Besides their large size, you can identify the Chinook by their v-shaped, silvery tail with spots on both lobs and the large spots on their back. They also have a pointed lower jaw with black gums.
Another species of salmon you might get the chance to reel in while fishing on Blackfish Sound is the Coho Salmon. Also known as the Silver Salmon, these prized fish are much smaller than Chinook, but no less feisty on the line.
Coho are silver in color, with blue backs. Their gums are white, sometimes with black edges, and they have medium-sized teeth.

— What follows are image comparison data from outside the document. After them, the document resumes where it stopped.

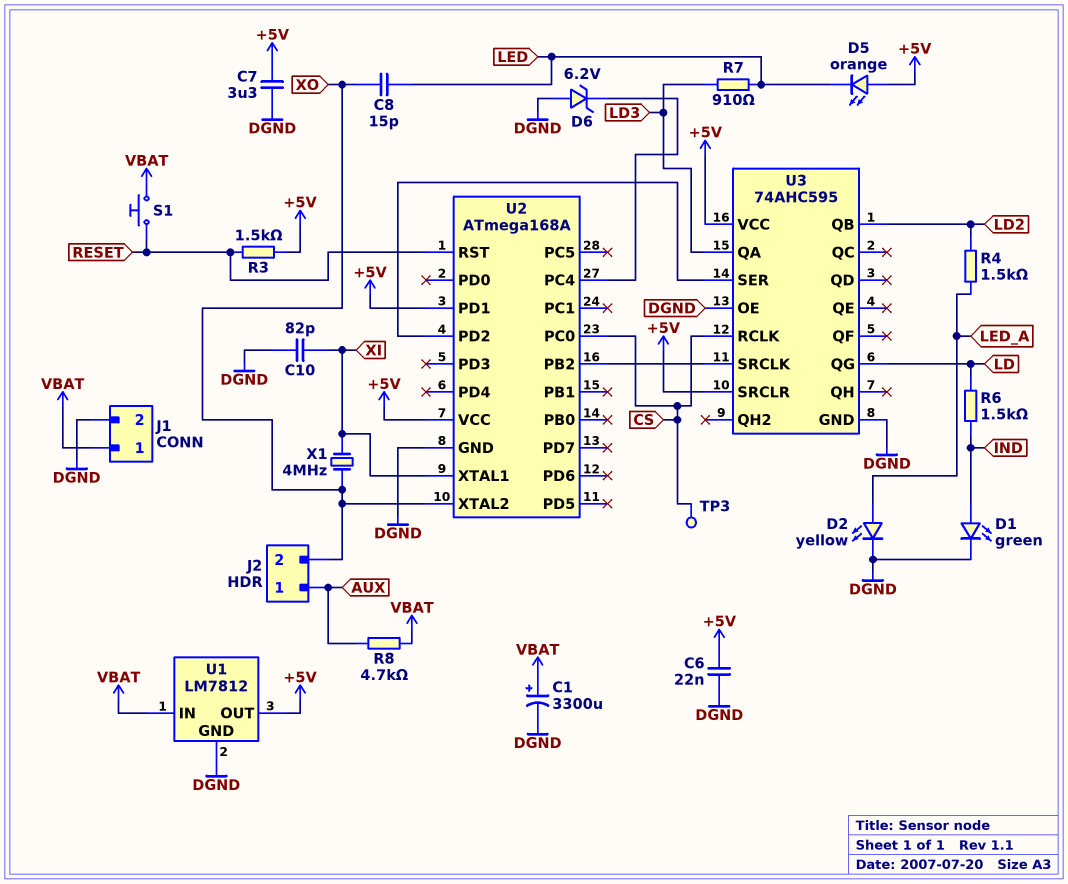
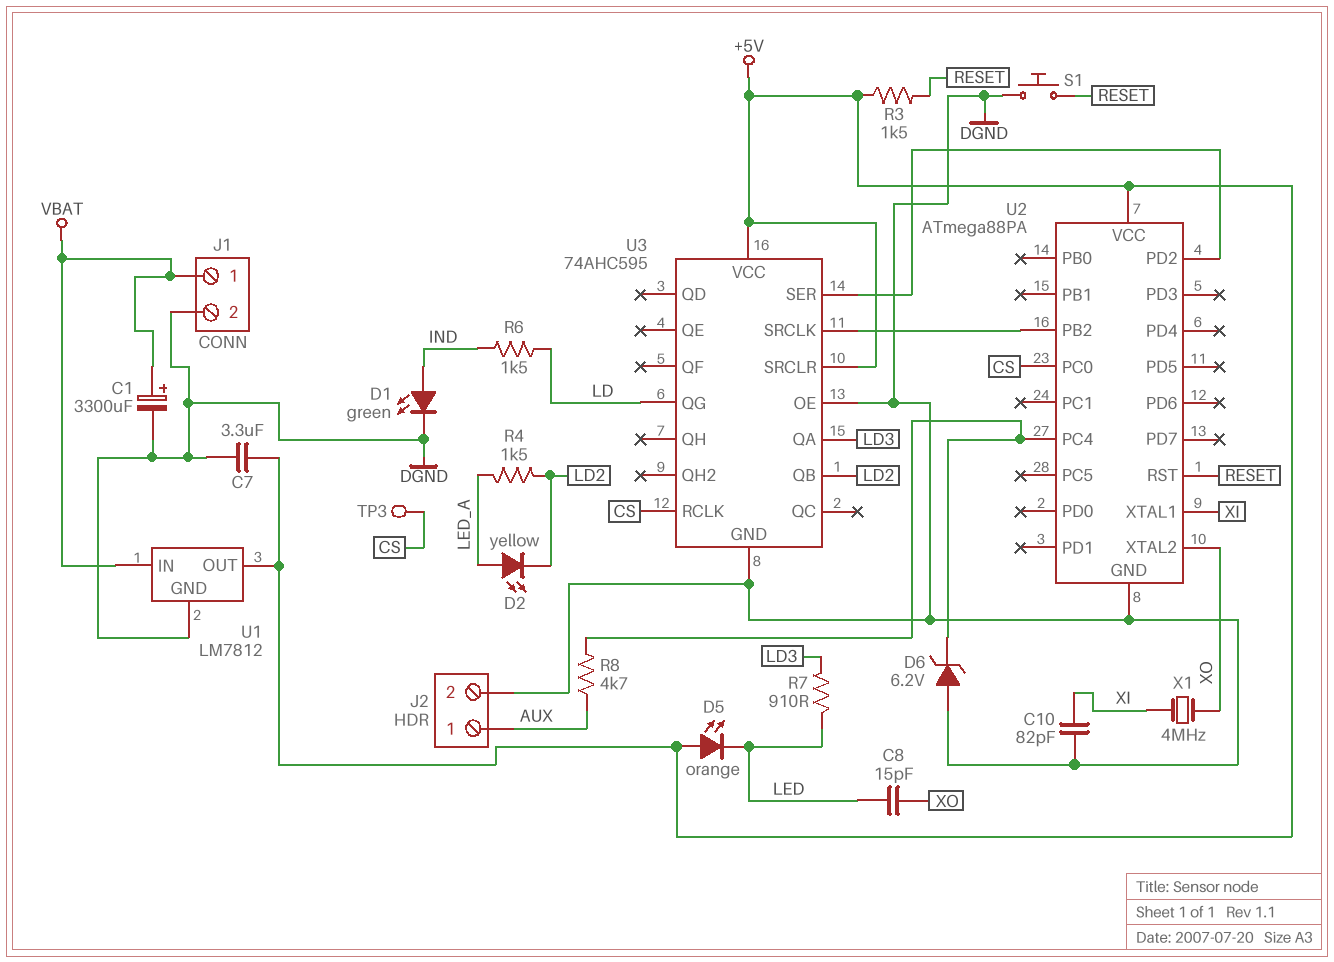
C6: 22nF (+5V, DGND) -> none
D2: LED yellow (A LED_A, K DGND) -> LED yellow (A LED_A, K LD2)
J2 pin 2: XO -> DGND
R8: 4.7k (AUX, VBAT) -> 4.7k (AUX, U2/PC4)
S1: button (RESET, VBAT) -> button (DGND, RESET)
U2: ATmega168A -> ATmega88PA
U2 pin PD1: +5V -> none

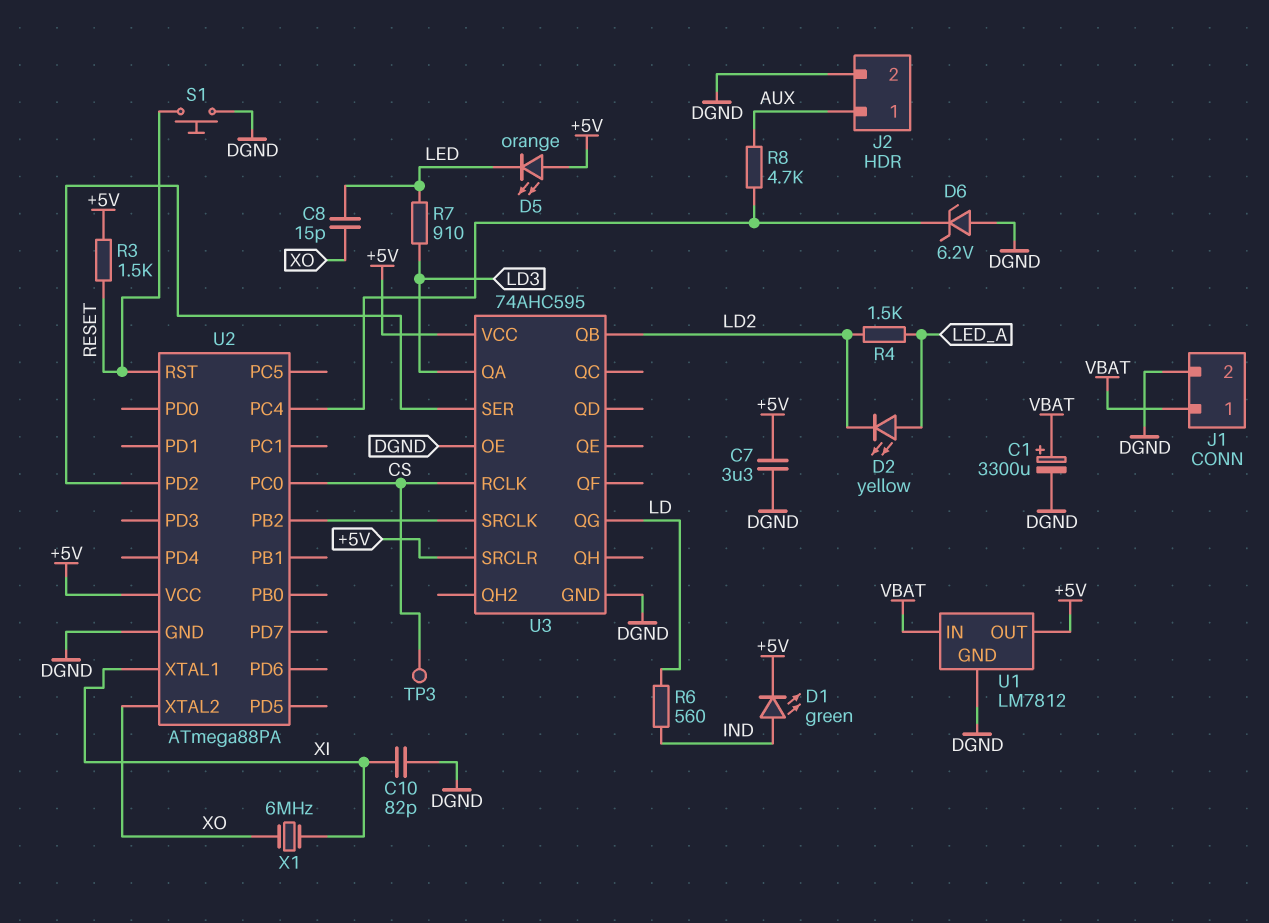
D1: LED green (A IND, K DGND) -> LED green (A IND, K +5V)
R6: 1.5k (IND, LD) -> 560 (IND, LD)
X1: 4MHz (XI, XO) -> 6MHz (XI, XO)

The Chum Salmon is the second-largest Pacific Salmon species, falling only behind the Chinook in size. They average between 6 and 15 pounds. Chum are also known as Dog Salmon, named both for their sharp dog-like teeth and the fact that they were often used to feed sled dogs.
When Chum reach freshwater, they develop a tiger-stripe pattern on their backs, featuring red and black stripes, making this species easy to identify. But in salty ocean water, Chum are largely silver, with no spots, though they may have very faint vertical stripes. Their anal fin has a white tip, while their mouths are white, often with a black tongue and large teeth, set in a hooked jaw much like the Cohos.
Pink Salmon are the most abundant of the salmon species. They are also the smallest, averaging between 3 and 5 pounds when they are fully grown. Because this species spawns on alternating years, they are more abundant in odd-numbered years and less abundant in even-numbered years.
Besides their small size, you can identify Pink Salmon by the large spots on their back. They also have a white mouth with black gums, and almost no teeth at all. Pink Salmon have a hooked jaw, and when the males reach freshwater, they develop a distinctive hump on their backs.
Another small salmon species, the Sockeye Salmon grows to between 5 and 15 pounds. When it comes to eating, Sockeye have some of the most prized salmon meat in all the Pacific. Their unique name is actually the result of a bad translation; it comes from the word “suk-kegh,” meaning red fish in the language of the native British Columbia people, the Coast Salish.
In saltwater, Sockeye have silver sides spotted with black speckles and topped with a blue-tinted back. When they reach freshwater, they develop the distinctive color they’re best known for, with a bright red body and a greenish head. Like the Pink Salmon, males of breeding age also developed a distinctive humped back and a sharp, hooked jaw.
Salmon aren’t the only fish in the Inside Passage. A far cry from the athletic, sleek salmon, Halibut are a unique-looking fish. With compressed, oval-shaped bodies, their eyes are usually both on the right side of their body, leaving their left side blind. They are nearly black in color, with a green and brown tint. Younger Halibut may have spots or flecks as well as a white underside.
This popular sportfish is actually a type of Flounder. Because they are one of the largest flatfish, they are popular for sportfishing. Strong, heavy, and fast, catching a large Halibut is a proud accomplishment of many fishermen. Record Halibut reach more than 450 pounds, though most are 150 pounds or less.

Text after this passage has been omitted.